Lord Steyn affirmed the test in R v Nedrick, and Lord Hope of Craighead substituted the word 'infer' for 'find', that the jury may find indirect intention, i.e. the intention of the person who does not aim or need to kill or even to cause grievous bodily harm to anyone but nonetheless takes (what he knows to be) an outrageously high risk of doing so, if the result of the defendant's action was virtually certain to be death or grievous bodily harm (objective test), and the defendant personally foresaw this (subjective test):

“Where the charge is murder and in the rare cases where the simple direction is not enough, the jury should be directed that they are not entitled to find the necessary intention, unless they feel sure that death or serious bodily harm was a virtual certainty (barring some unforeseen intervention) as a result of the defendant's actions and that the defendant appreciated that such was the case.”

That they are only "not entitled to find the necessary intention" may imply that they have no obligation to find the necessary intention even where death or grievous bodily harm was a virtual certainty, affording the jury some discretion.
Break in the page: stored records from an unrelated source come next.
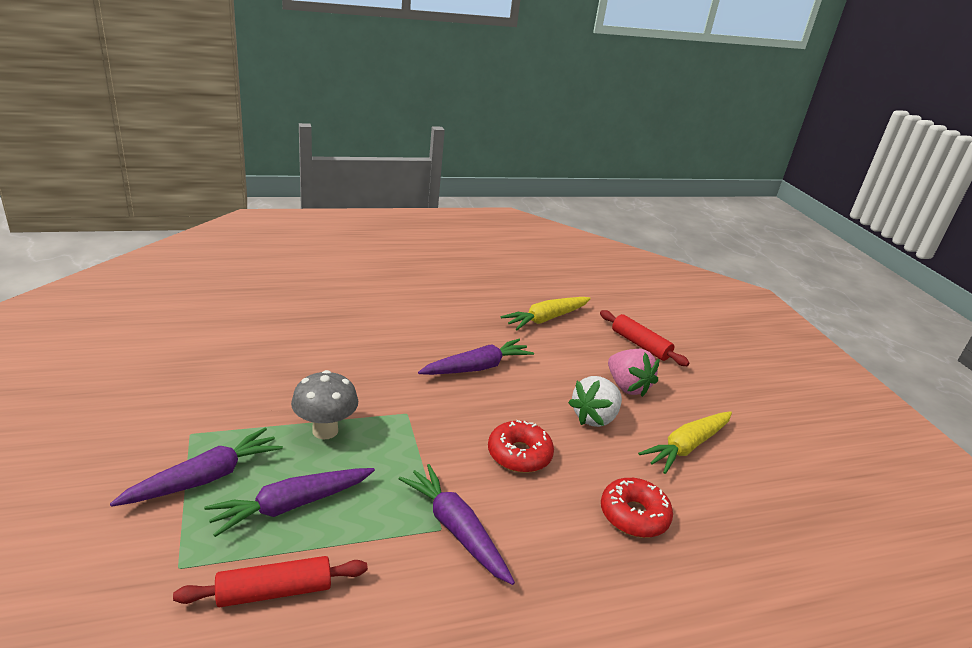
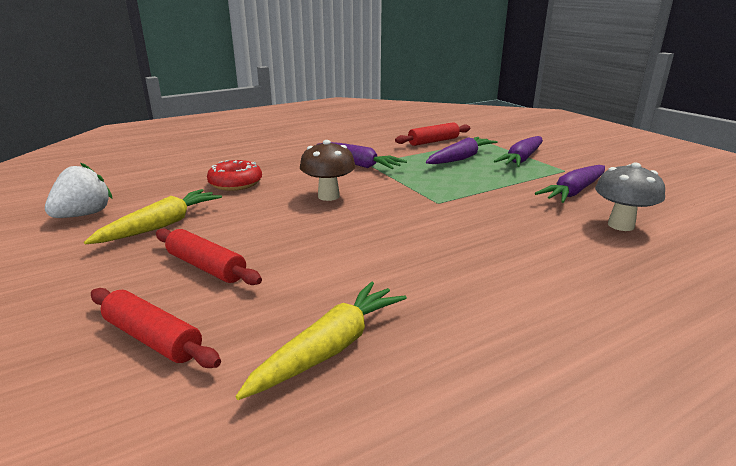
camera: 170 degrees right, 5 degrees down
(325, 430) = (486, 184): grey mushroom -> grey mushroom (621, 225)
(477, 367) = (401, 248): purple carrot -> purple carrot (574, 192)
(519, 454) = (328, 196): red donut -> brown mushroom
(594, 417) = (257, 230): white strawberry -> white strawberry (84, 215)
(627, 386) = (206, 267): pink strawberry -> red rolling pin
Woollin's murder conviction was quashed as the trial judge had put to the jury that there had to be "substantial risk" of death or grievous bodily harm, which was held to be far wider in scope than virtual certainty. The Crown Court originally convicted Woollin with murder of the child upon which the court of appeal upheld this decision. Later in the case, the House of Lords reversed the original decision made by the Crown Court now convicting Woollin of manslaughter.

Reception

In R v Matthews and Alleyne,[3] the Court of Appeal concluded that the Woollin test was an evidential rather than substantial rule of law: judges ought to instruct jurors that they may interpret knowledge of the virtually certain consequence of death as evidence of intention, but Woollin does not substantively define a secondary type of intention. This direction has been a controversial one among academic legal commentators.[4][5][6]

References

  1. Nicola Padfield (2016). Criminal Law. Oxford University Press. p. 52. ISBN 978-0-19-877831-8.
  2. Jacqueline Martin; Tony Storey (24 March 2015). Unlocking Criminal Law. Routledge. p. 111. ISBN 978-1-317-67220-3.
  3. [2003] Cr App R 30
  4. Smith, John (1998). "Commentary to Woollin". Criminal Law Review: 891.
  5. Norrie, Alan (1999). "After Woollin". Criminal Law Review: 532.
  6. Wilson, William (1999). "Doctrinal Rationality After Woollin". Modern Law Review. 62 (3): 448. doi:10.1111/1468-2230.00217.